In Intune, only the Primary User of a device will receive user-targeted profiles which is determined at the time of Enrollment. Shared workstations are identified by their lack of a primary user at all in which case device group assignments are the only way to go. Shared devices aside, unless you have a deployment that has to occur during the Device Setup phase of Autopilot before the user logs in, User groups are almost always the preferred way to go. - Using a single, flat Windows Update Ring
Out of everything on this list, this is the only one I will insist is a true mistake and should be avoided at all times. I have gone in circles more times than I can count with customers who insist on updating everyone in one go simply because they’ve “never had a problem before” and “want to be up to date as soon as possible”. While the latter is commendable, the former is the first ingredient in the recipe for disaster. Even if Windows update were flawless 99.99% of the time, are we really going to risk the downtime and potential support hours to resolve it when it’s not? The solution is a simple matter of process and costs no more than the time it takes you to plan for it. I’ll even give you a fairly aggressive example to get started:
Ring 0 – You and your team are here. deferral 0, deadline 2.

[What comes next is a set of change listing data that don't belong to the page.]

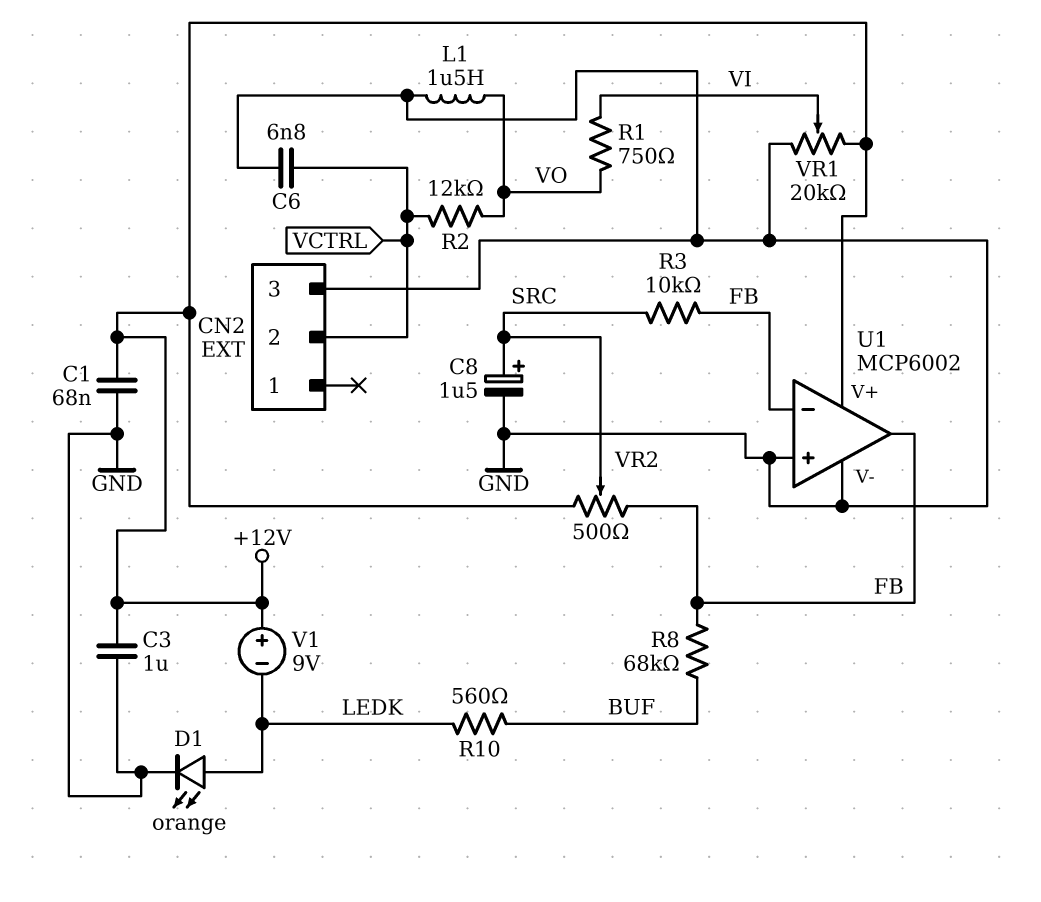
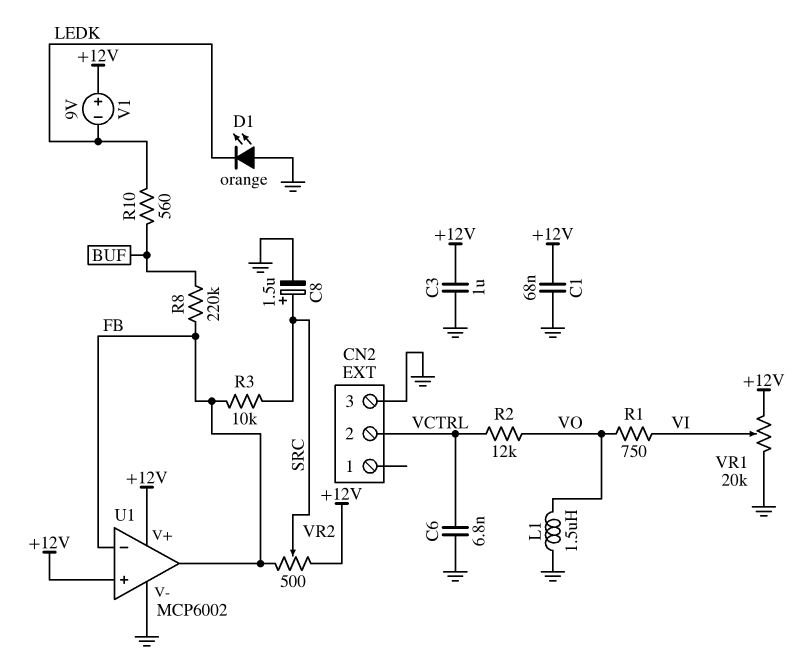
D1: LED orange (A LEDK, K GND) -> LED orange (A GND, K LEDK)
R8: 68k (BUF, FB) -> 220k (BUF, FB)
U1 pin in+: GND -> +12V

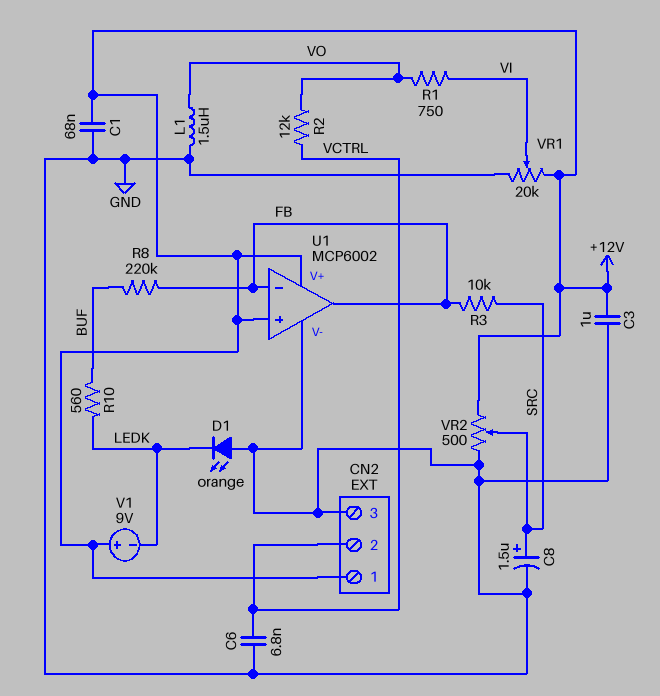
CN2 pin 1: none -> +12V
VR2: 500 (+12V, FB, wiper SRC) -> 500 (+12V, GND, wiper SRC)

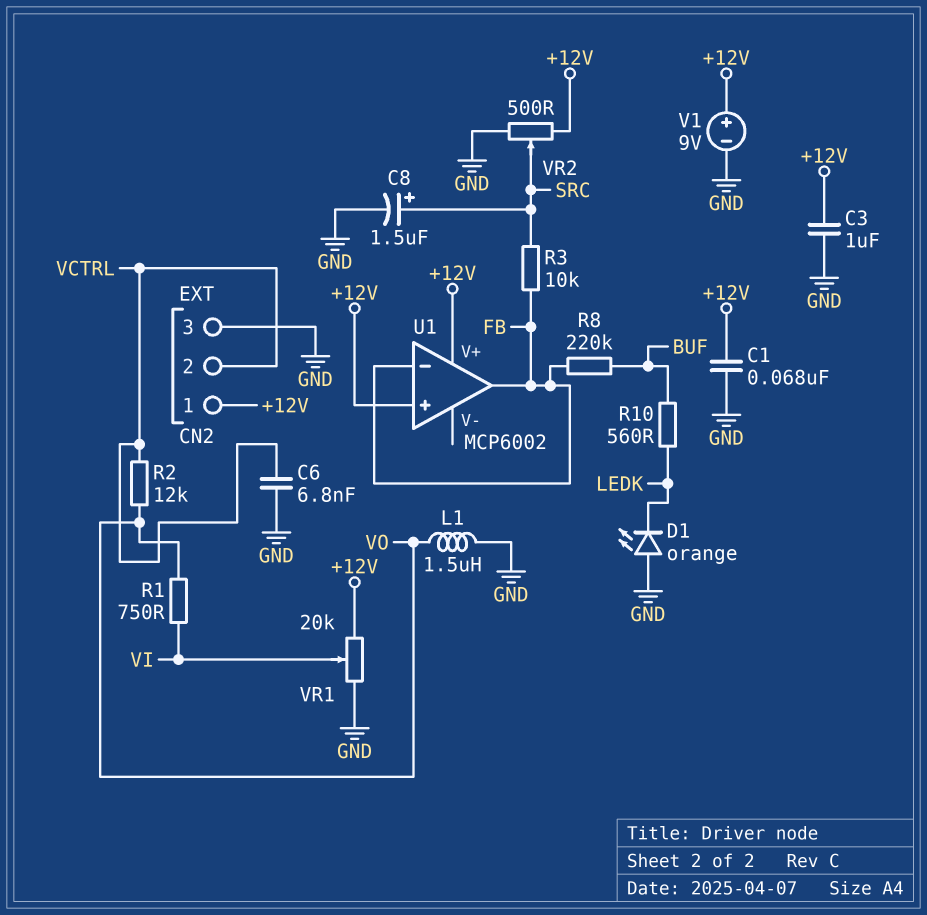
U1 pin V-: GND -> none
V1: 9V (plus +12V, minus LEDK) -> 9V (plus +12V, minus GND)

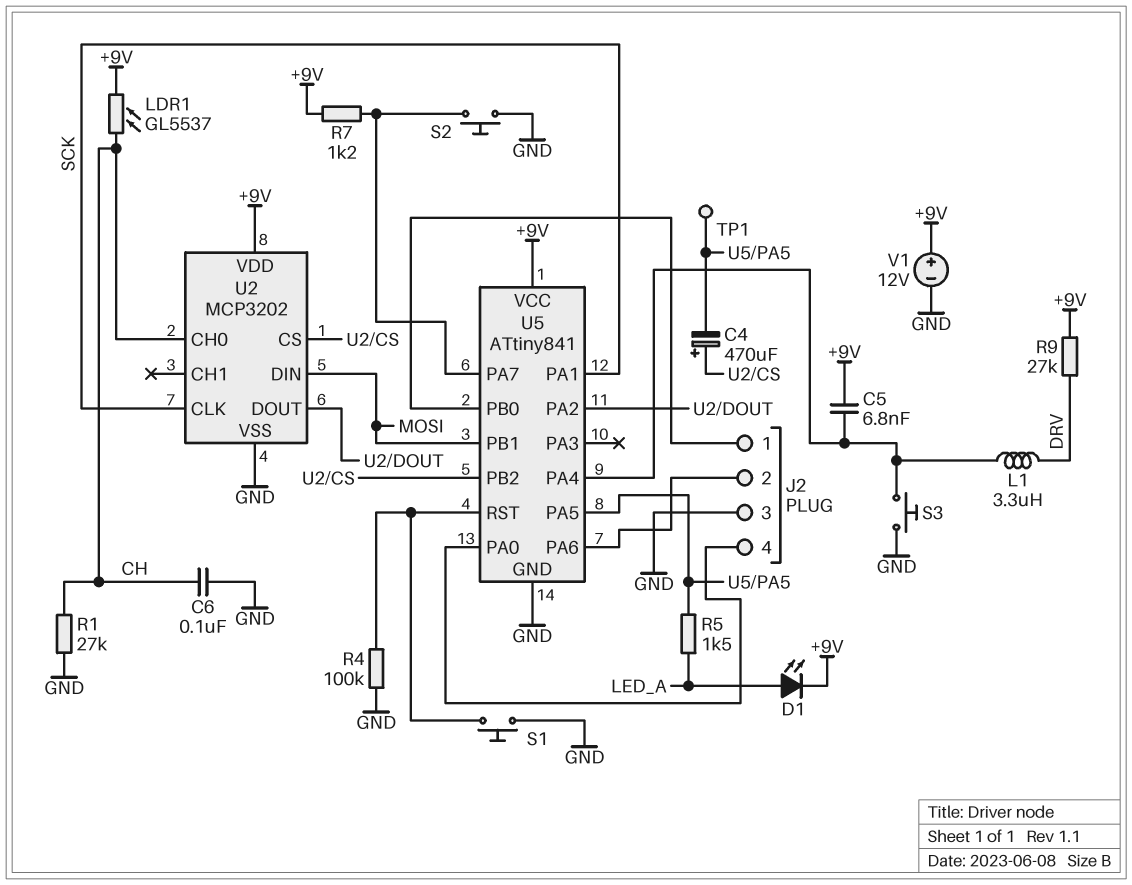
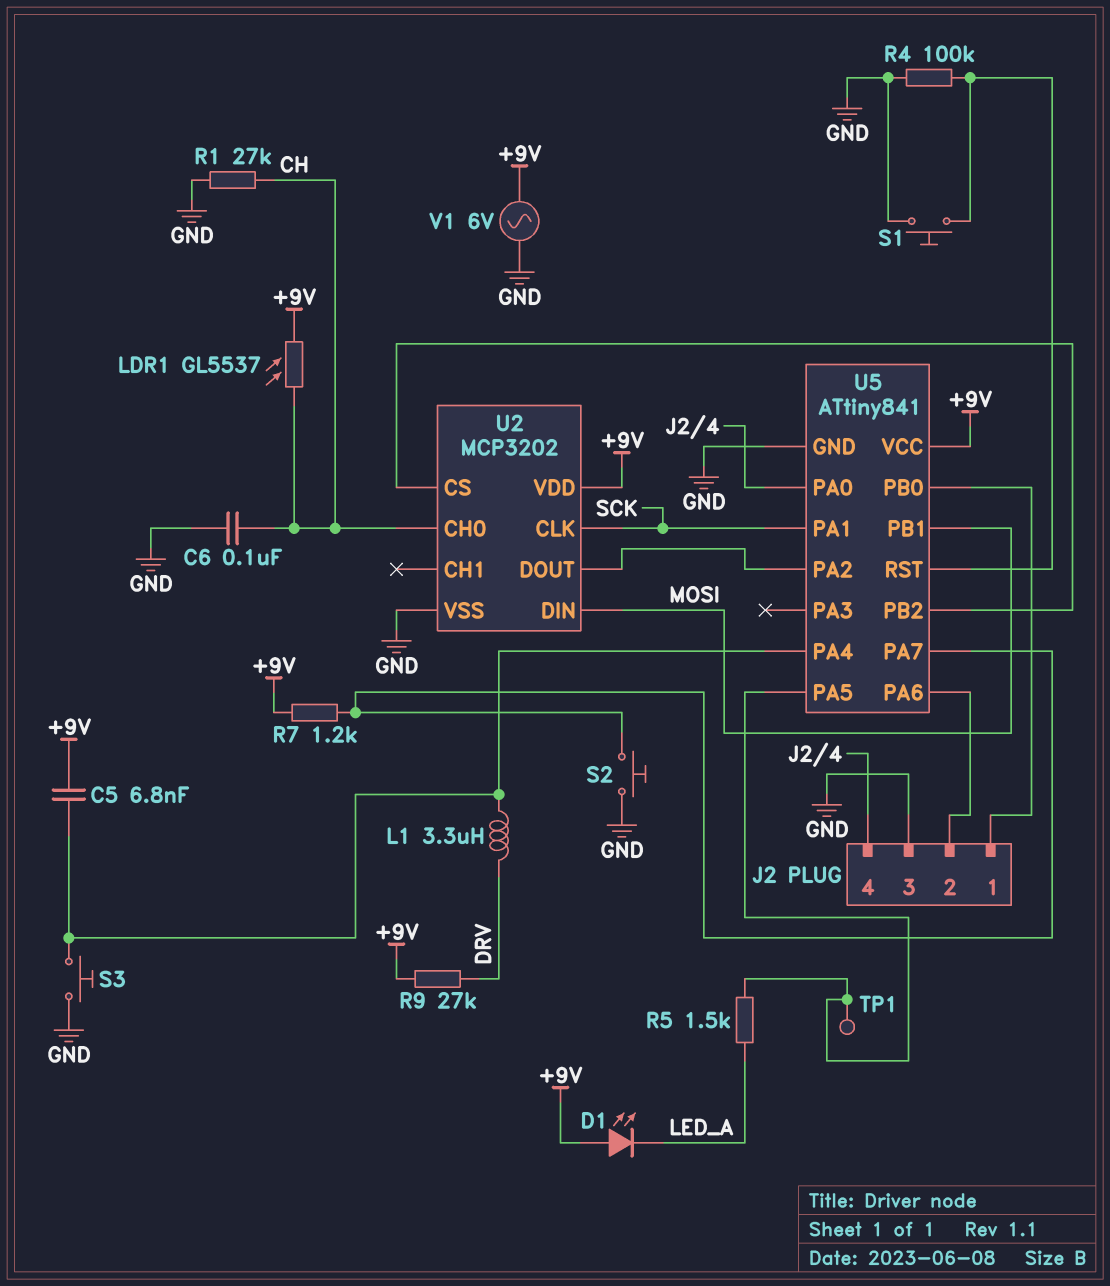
C4: 470uF (plus U2/CS, minus U5/PA5) -> none
D1: LED (A LED_A, K +9V) -> LED (A +9V, K LED_A)
V1: 12V (plus +9V, minus GND) -> AC 6V (+9V, GND)

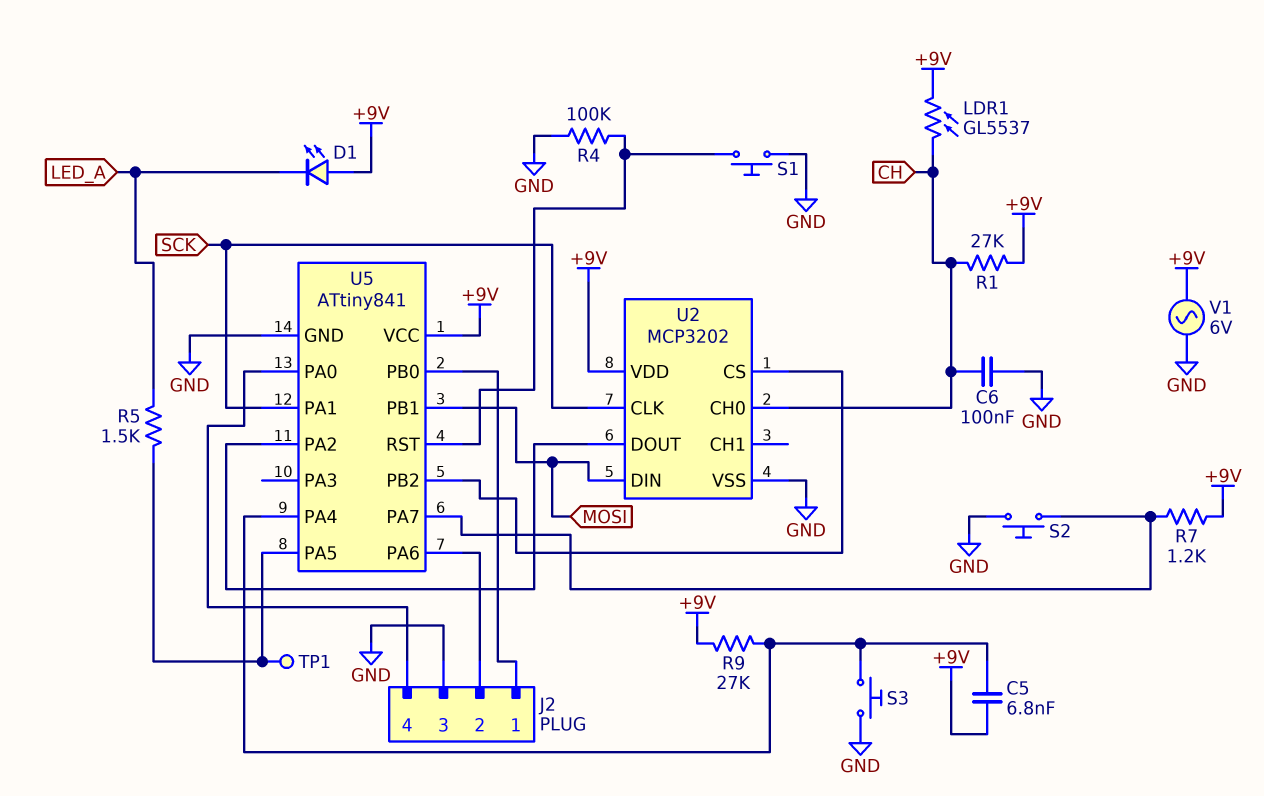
L1: 3.3uH (DRV, U5/PA4) -> none
R1: 27k (CH, GND) -> 27k (+9V, CH)
R9: 27k (+9V, DRV) -> 27k (+9V, U5/PA4)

Ring 1 – Test users who are involved in support. deferral 4, deadline 2
Ring 2 – Volunteer test users from a wide range of roles in the organization. deferral 8, deadline 2
Ring 3 – Low revenue impacting departments like HR or IT. deferral 12, deadline 3
Ring 4 – Low revenue impacting sites. deferral 17, deadline 3
Ring 5 – High Profile departments and users (like C-Suite or Sales), deferral 22, deadline
Ring 6 – All Users/All Devices, deferral 27, deadline 3
These preliminary rings are my starting template. Make adjustments where appropriate, but the key is to start small and with minimal risk and work your way out. Make sure you give each wave at least a day or two after the deadline to report any problems before the next one begins and you should be able to start rolling out to very large groups of users within two weeks of an updates release while still being able to hit the brakes if something comes up. Don’t forget to exclude previously assigned users/devices from subsequent rings to avoid conflict. - Making multiple changes in rapid succession
Making changes in Azure is an exercise in patience. It’s no secret that we have to wait for new configurations to process in the back end before they can be pulled down by an endpoint, but it is especially true if you realize you made a mistake and go back to fix it. I’ve lost count of how many times I’ve found myself banging my head against my desk struggling to get something to work that should; only to go to lunch and come back to find it works. Find something else to work on for a bit or let it settle overnight and come back to it in the morning. If the solution to a problem isn’t clear, it’s both a practical and mentally healthy thing to try and works more often than not.
Do you have any tips on things you wish you knew the first time working with Intune? Are there any other common mistakes you see working with your customers? Let me know in the comments so I can avoid them too.